I make the decision. For months, my 1997 Lincoln Town Car's engine light has been on. I chat with my mechanic - he scans and says it's the catalytic converter. 170,000 miles - decision time, and the decision is to replace the car with a new one. Voila - 2007 300C Hemi AWD with 17,000 miles on it. It includes an integrated NAV/UConnect/Sirius/CD BA6 system, along with many other niceties. I get my new toy early January 2008. I love it.

But memories of my town cars audio system:
Alpine CDA-9807 MP3/CD head unit
Boston Acoustics Pro-Series 5.5 Component speakers (front)
Boston Acoustics NX-97's (rear)
JL Audio 12" W3 dual 2-ohm sub in custom box (in trunk)
JL Audio 500/5 Amp (in trunk)

Dynamat Extreme (in trunk)

I attempt to convice myself.

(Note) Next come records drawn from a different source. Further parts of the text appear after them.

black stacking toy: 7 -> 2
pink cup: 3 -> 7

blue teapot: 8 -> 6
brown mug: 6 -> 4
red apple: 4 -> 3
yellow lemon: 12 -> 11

I say things like "It's one of the best auto OEM systems I've heard", "not bad", "love the integration, the blue tooth Uconnect, and someone even purchased Sirius for me" (it's been on since I got the car).

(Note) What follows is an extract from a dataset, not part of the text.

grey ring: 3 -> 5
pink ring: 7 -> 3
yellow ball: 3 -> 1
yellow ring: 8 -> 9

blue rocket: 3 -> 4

I go off to lunch one day, and I pass a Tweeter, and a banner says "Clearance Center". I swear Tweeter has the largest invisible people magnet of any retail location I see. I go in looking for a potentail purchase - "maybe I'll upgrade my 10+ year old home theater by replacing my Yamaha RX-V2070 and Yamaha DDP-A1 5.1 processor combo with an up-to-date system, like the NAD 175/975 combo, or the Outlaw 990/7700 combo. I mean, my cars system is so awesome.

But damn the thought of my town cars old system - I want it back. The installer happens to be in the store, so I start the ball rolling with the simple words: "Excuse me, I have a question about a potentail car audio system upgrade". The upgrade bug bites hard - and within 20 minutes of my innocent entry into Tweeter, I have committing myself to an upgrade. Money? Can I afford it? Of course not!!! I have a disease. I really should find a Shopaholics Anonymous Club, I honestly mean really. I need help. Having 2 kids who just graduated college means their student loans that I co-signed years ago are beginning.I just bought a new car that isn't the most economical car out there. Gas prices are jumping up - already $3.30 for 89-octane.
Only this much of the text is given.